CHANCELLOR Jeremy Hunt has snubbed the suggestion from Lee Anderson to send asylum seekers to Orkney as an alternative to the Rwanda plan.
The Tory Party deputy chairman said a “nice Scottish island” in the Orkneys would be a suitable place to process migrants.
He made the comments on his GB News show after revealing he had previously discussed using the Falkland Islands with ex PM Boris Johnson.
Asked about Mr Anderson’s proposal, though, the Chancellor brushed it off as “colourful language”.
He told Sky News: “Lee will always have colourful suggestions, as he always does actually in British politics.
“But the fact of the matter is we will do what it takes to stop the boats, and I think we’ve had that clarity from Rishi Sunak.”
Commons Leader Penny Mordaunt also rejected the idea, after being asked if the Falkland Islands would be used as an alternative to Rwanda.
She said: “I’m very happy to knock that one on the head. That it is not an alternative to Rwanda nor are various other places that have been mentioned, including the Orkney Islands.

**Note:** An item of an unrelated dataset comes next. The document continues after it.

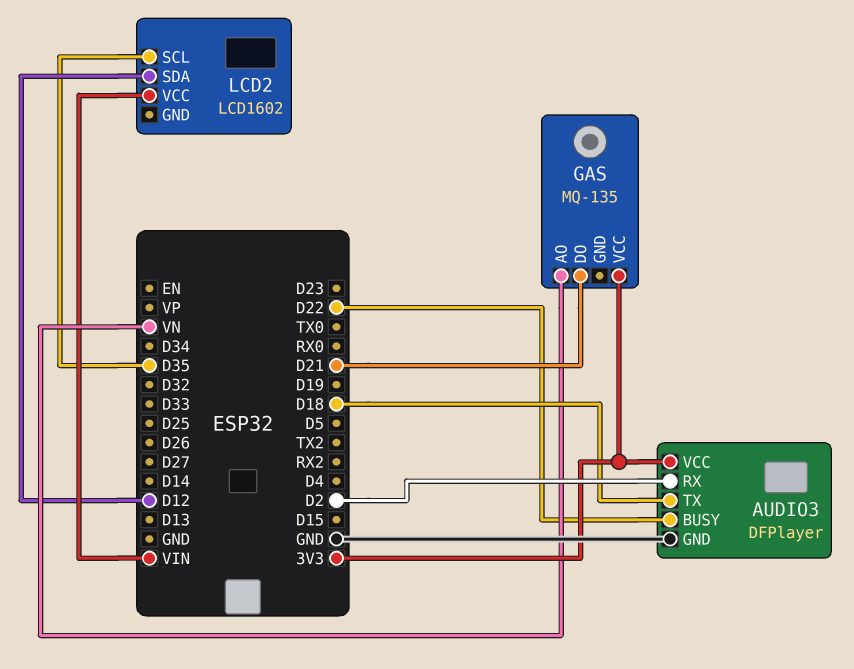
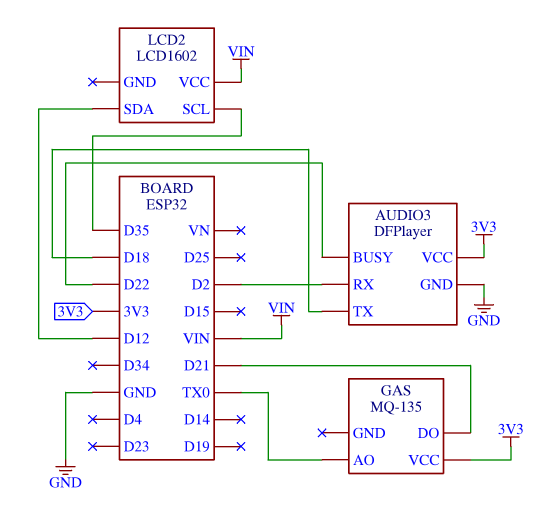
GAS pin AO: VN -> TX0

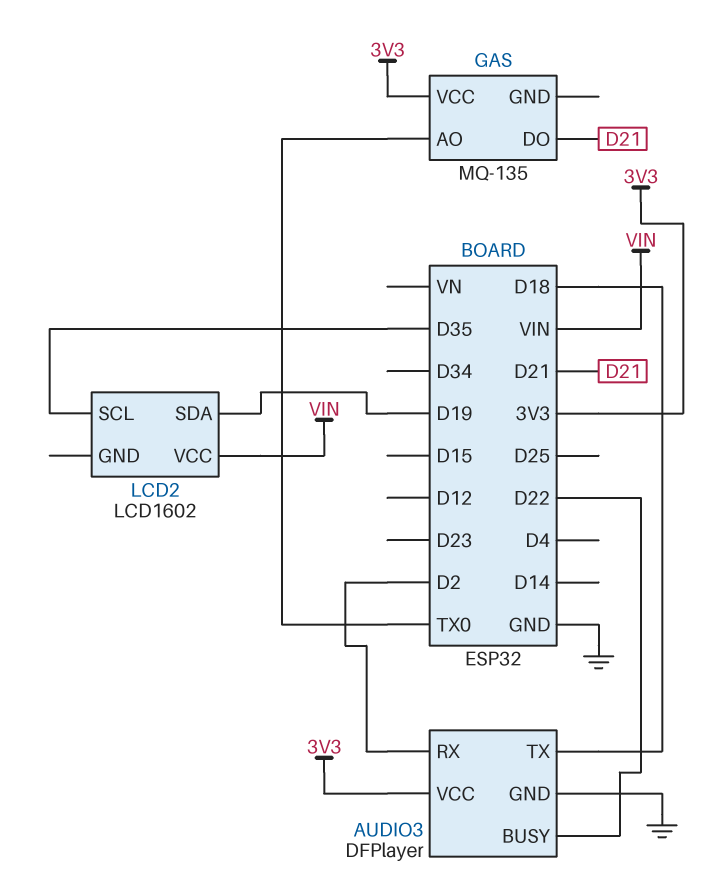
LCD2 pin SDA: D12 -> D19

“That would be definitely out given the reliability of SNP ferry services.”
Last week, the Supreme Court ruled the current plan to send asylum seekers to Rwanda is unlawful.
Earlier this week, Mr Anderson told his show : “I know it’s a bit parky up there this time of year. But if people are genuinely escaping war or persecution then a nice Scottish island with a few outbuildings would be suitable.
“This is a beautiful country. Parts of Scotland are a ‘go to’ destination, the remote islands – I’d like to be able to afford a place up there.
“If we can get some accommodation up there, keep these people safe – these people want to be safe, they’re fleeing so-called persecution from these war-torn countries.
“If we can find an island in the Orkneys or up there that’s got no-one on there to start off with, put some decent accommodation on, then it’s job done.”
Orkney and Shetland MP and Liberal Democrat spokesperson for Home Affairs Alistair Carmichael said Mr Anderson’s remarks had shown “disdain” towards his constituents.